Claro de luna

Claro de luna, de Beethoven, es la sonata favorita de mi madre. Por su décimo cumpleaños, mi abuelo le regaló un piano de pared un tanto destartalado que había comprado en un mercadillo con el poco dinero que ese mes había ganado como carpintero. Comenzó entonces a tocar sinfonías de Beethoven, sin profesor alguno. Una voz dentro de su cabeza le dictaba las notas, y su padre estaba completamente fascinado con la habilidad que mostraba. Tocaba Claro de luna con un énfasis lastimero, como si cada nota le provocase dolor.

Accedió a ir a clases de piano.

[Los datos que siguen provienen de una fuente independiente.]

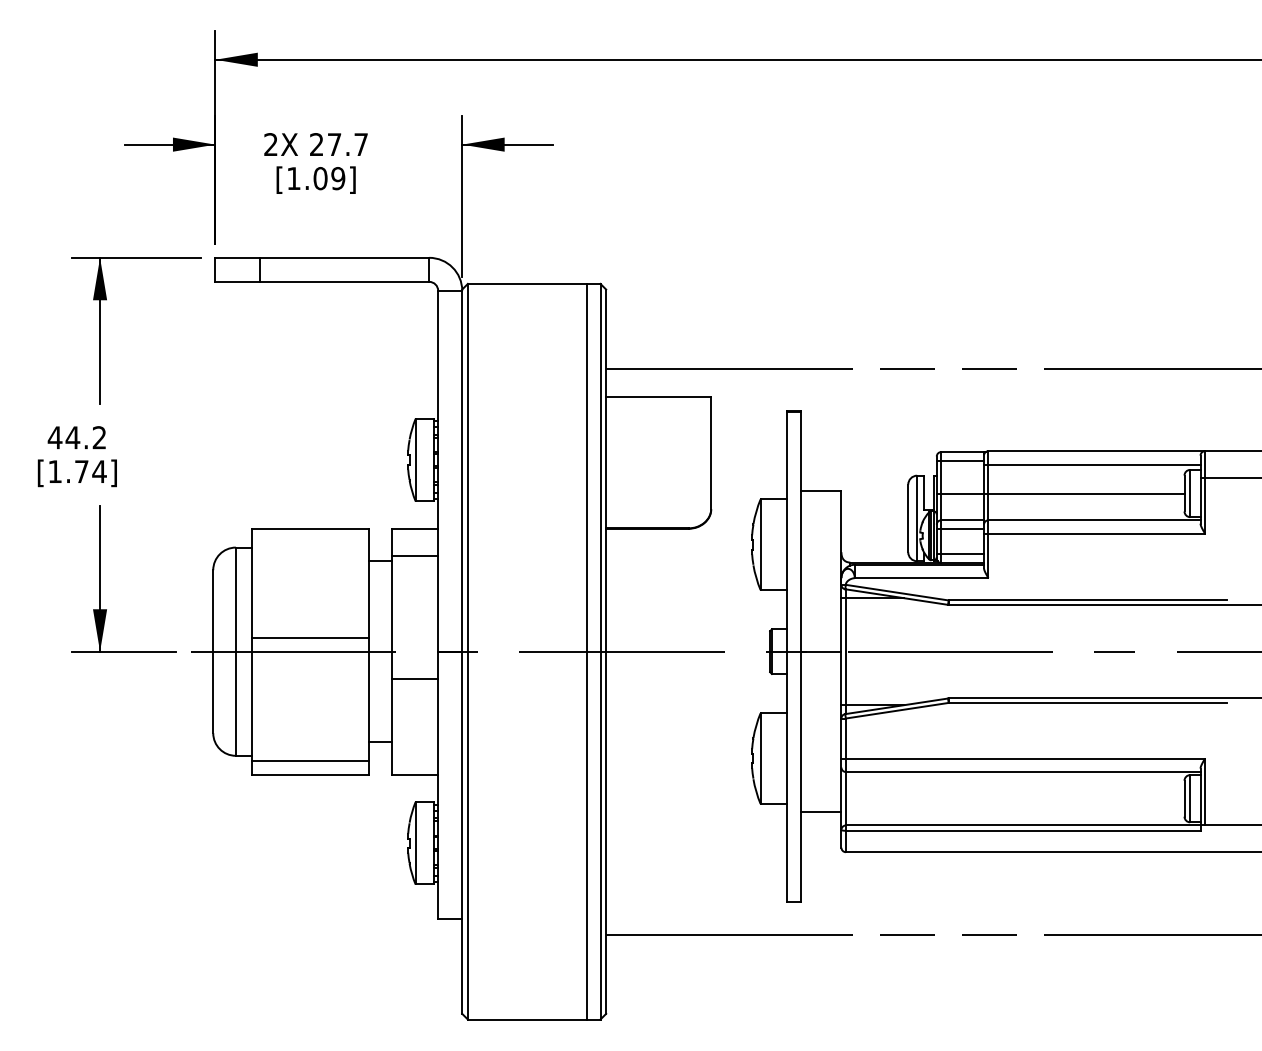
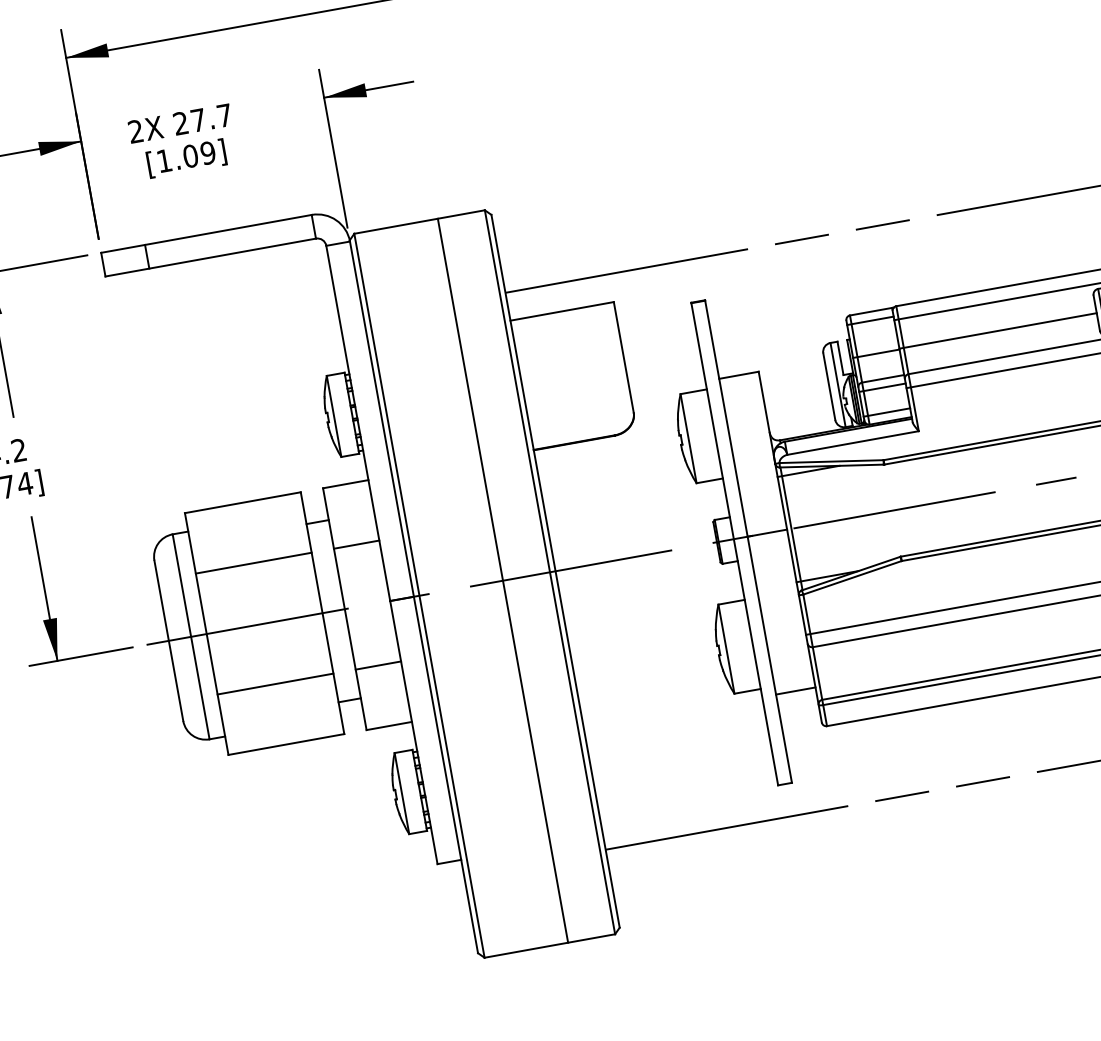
line: (415, 556) -> (357, 544), moved
line: (310, 638) -> (253, 563), moved
line: (586, 651) -> (502, 580), moved
line: (415, 679) -> (378, 665), moved
line: (310, 761) -> (275, 684), moved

Su profesor era un tipo estirado y lánguido, con unas ojeras profundas y unos ojos brillantes como si estuvieran empapados en lágrimas de continuo. Si fallaba en un acordé él le atizaba con la regla en la mano dejándole una marca encarnada e incluso heridas.

A mi madre le inquietaba el anillo de plata, con un cuervo grabado, que él llevaba en el dedo índice de su mano derecha. Nunca llegó a contarle a mi abuelo lo mucho que le aterraba ir a clase, y en su presencia trataba de ocultarse las manos con las mangas del vestido.

Al cabo de unos meses su profesor sufrió una muerte repentina y mi madre asistió al funeral acompañada de mi abuelo. El cementerio estaba vacío y las únicas personas presentes a parte de ellos eran una señora de mirada seria y pómulos marcados, y un niño pequeño, con expresión de terror, que no era capaz de quitar la vista del anillo que había heredado y que sostenía en la palma de su mano.

Mi madre fue admitida en el conservatorio. Pero el mismo día que iba a despedirse de su padre ocurrió algo terrible. Él estaba confeccionando una mesa. La sierra mecánica que accionaba con el pie se salió de su eje justo en el momento que su hija se abalanzaba a darle un beso, cortándole el dedo meñique de su mano derecha. A mí me contó años más tarde que en ese momento el tiempo se paralizó, y que la sangre que salpicó la boca abierta del carpintero lo hizo a cámara lenta, mientras el dedo caía como una pluma.

En cuanto se recuperó, deshizo el equipaje y jamás fue al conservatorio.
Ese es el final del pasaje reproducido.